III. Conflict Management in the Digital Age: Beyond Text Traps
Nowadays, conflicts for the 30s-40s generation of office workers don’t happen face-to-face.
They occur through the cold digital windows of Slack, Teams, and KakaoTalk.
Non-face-to-face communication is convenient, but it has dangerous traps that amplify conflict.
1. Beware of Context Collapse
Text lacks facial expressions, tone of voice, intonation, and eye contact.
Therefore, we fill in the gaps in text with our current mood.
If I’m in a bad mood or anxious, my boss’s dry message, “Report received,” might be read as, “You call this a report?” with a sneer.
This is called ‘Negative Interpretation Bias’ in psychology.
\[Solution\] The Law of Channel Switching:
If you feel your emotions are being hurt by text, immediately switch channels.
If misunderstandings occur more than three times via text, you must pick up the phone or meet in person.
Just hearing the tone of voice can melt away 80% of misunderstandings.
2. Dealing with Avoidant Personalities (Ghosting)
In conflict situations, there are people who shut down or go silent after reading messages? (It’s incredibly frustrating and maddening.)
They are not ignoring you; they are actually hiding because they are so afraid of conflict.

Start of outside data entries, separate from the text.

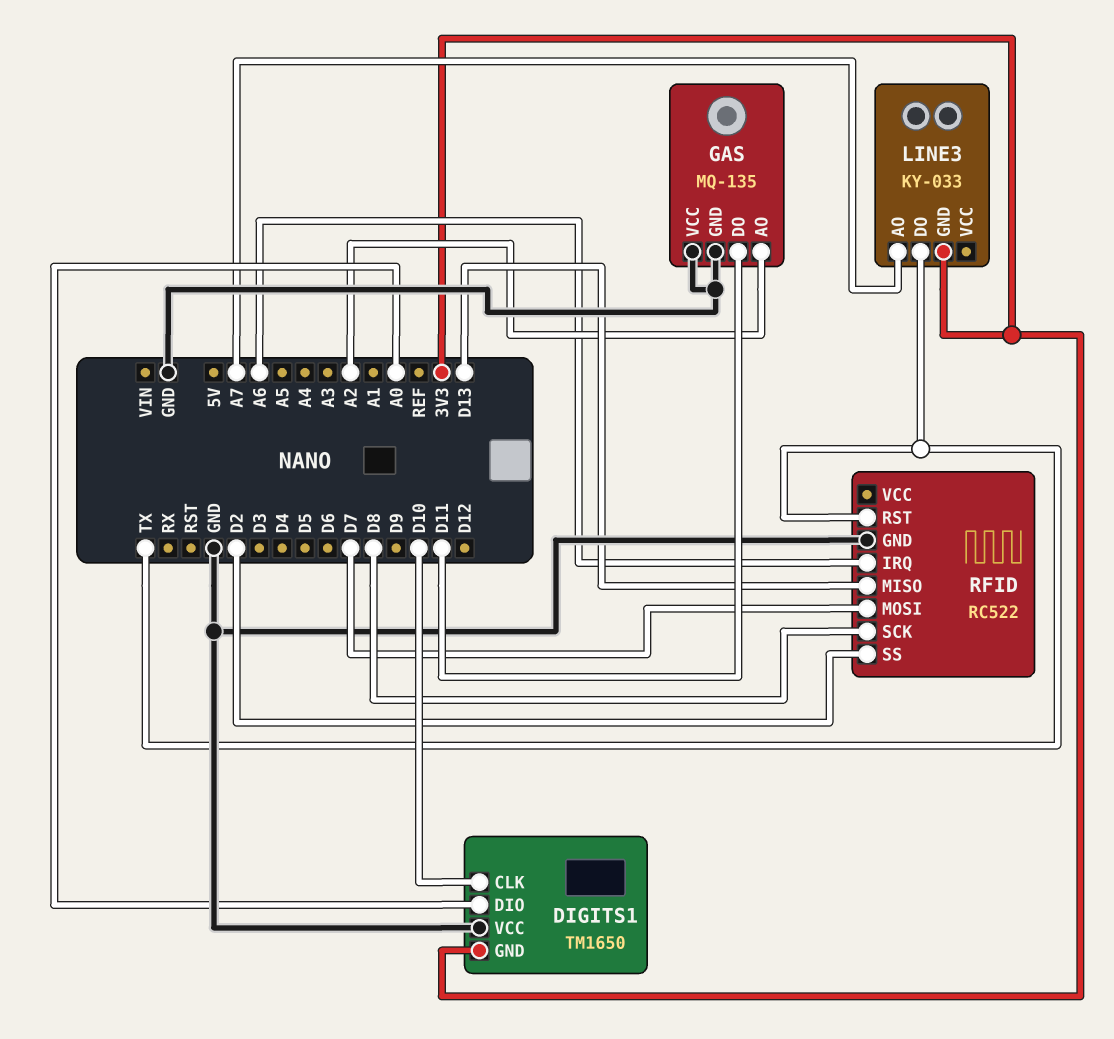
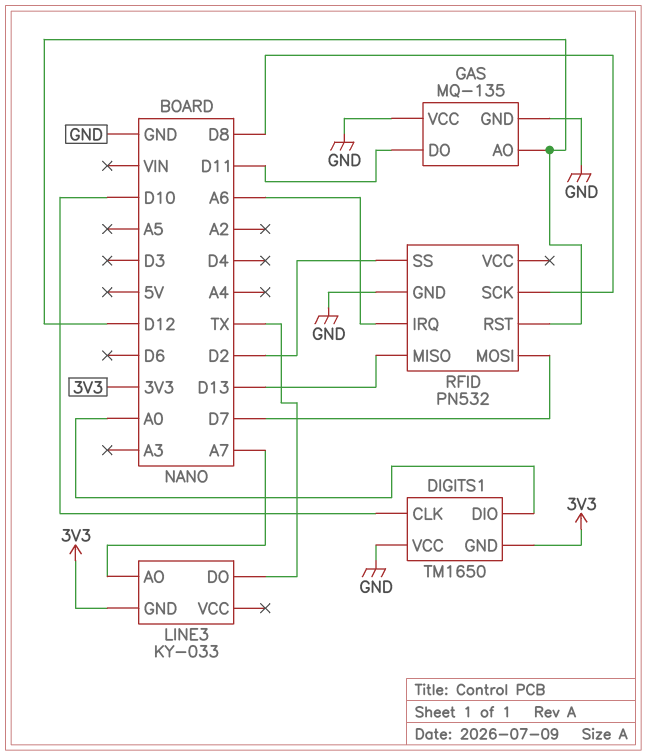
GAS pin AO: A2 -> D12
RFID: RC522 -> PN532
RFID pin RST: TX -> D12

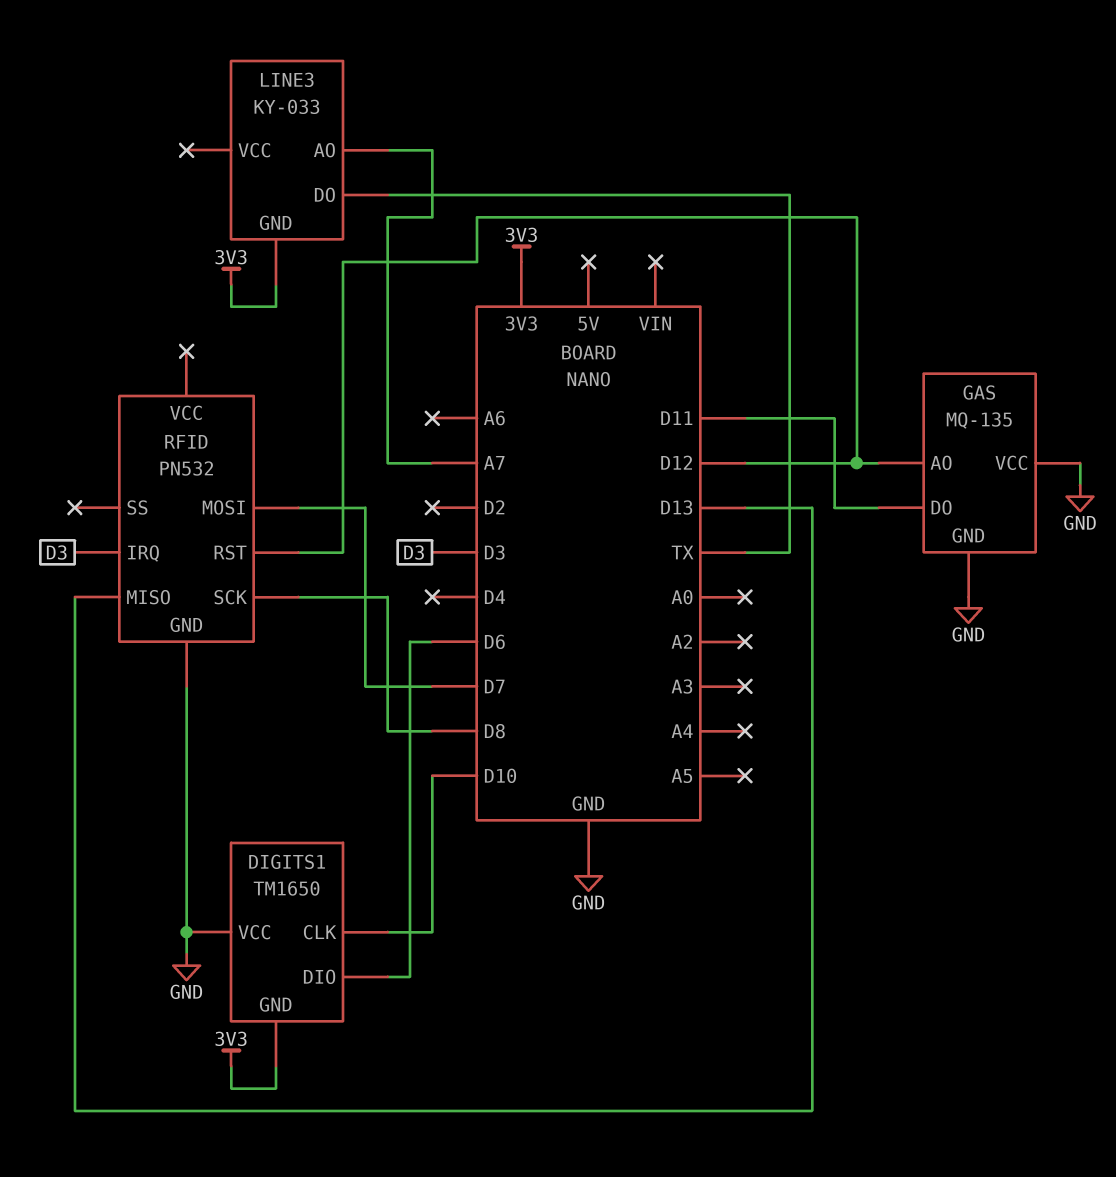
DIGITS1 pin DIO: A0 -> D6
RFID pin IRQ: A6 -> D3
RFID pin SS: D2 -> none

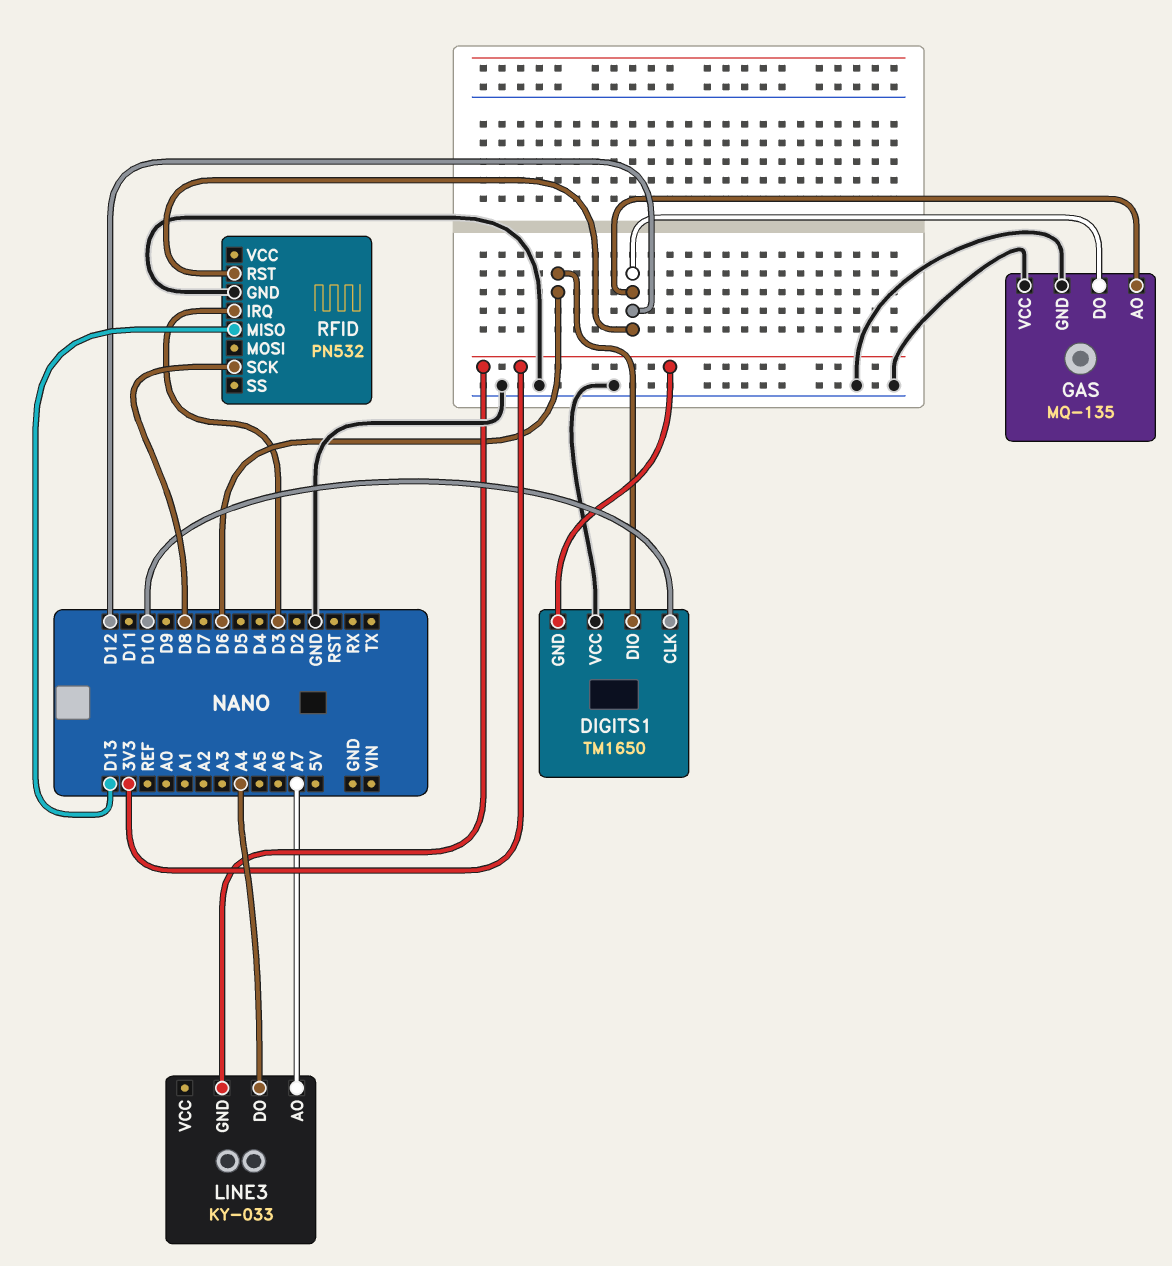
GAS pin DO: D11 -> D12
LINE3 pin DO: TX -> A4
RFID pin MOSI: D7 -> none

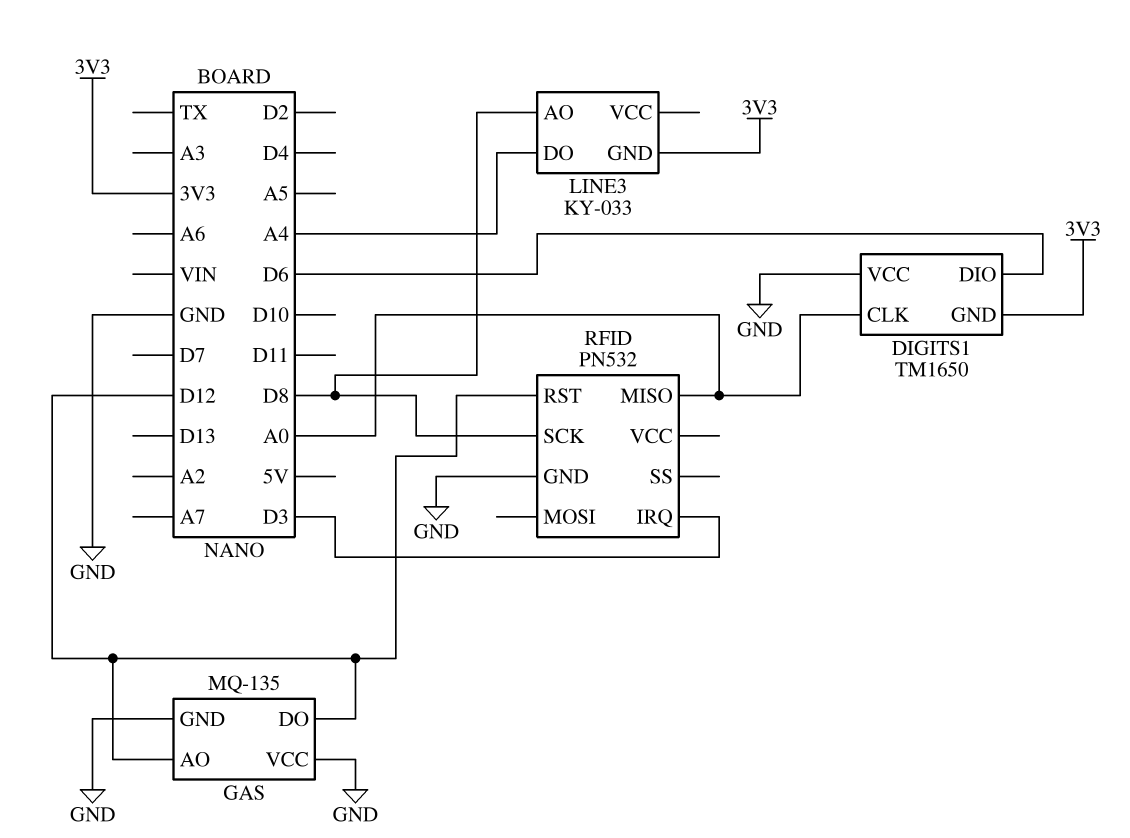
DIGITS1 pin CLK: D10 -> A0
LINE3 pin AO: A7 -> D8
RFID pin MISO: D13 -> A0

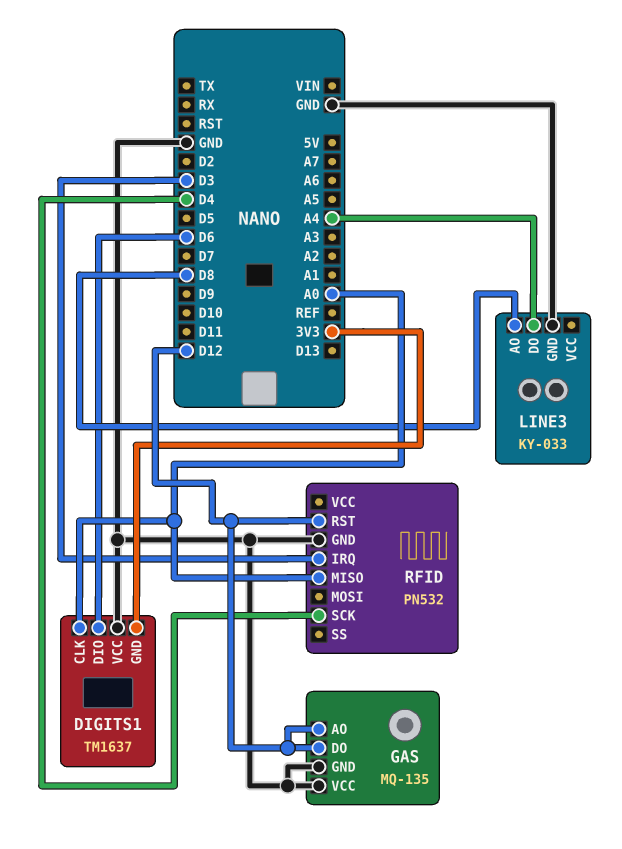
DIGITS1: TM1650 -> TM1637
LINE3 pin GND: 3V3 -> GND
RFID pin SCK: D8 -> D4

Sending them continuous messages and “Why aren’t you responding?” is an act that pushes them further into their cave.
\[Solution\] Provide Psychological Safety:
Offer them a ‘safe space.’
You don’t have to respond right away. Please feel free to reply whenever you’ve organized your thoughts.
We can resolve this issue well.
When you alleviate the psychological pressure with messages like these, they finally feel at ease and come out of their cave.
Conflict is a Dance.
Have you ever danced the tango?
It takes immense practice and coordination for two people to dance without stepping on each other’s feet.
Conflict is similar.
It is the point where two different universes collide.
While that collision can be noisy and painful, it is only through that process that we can understand the unknown world of others and expand our own world.
Don’t view the person making your life difficult – the rigid boss or the frustrating subordinate – as an ’enemy to be eliminated.’
They are simply ‘partners speaking a different language’ that you have not yet deciphered.
If you clashed with someone today, pause for a moment and ask yourself:
“Do I want to win right now, or do I want to resolve?”
That question will rescue you from the isolated island of anger and lead you to the continent of true connection.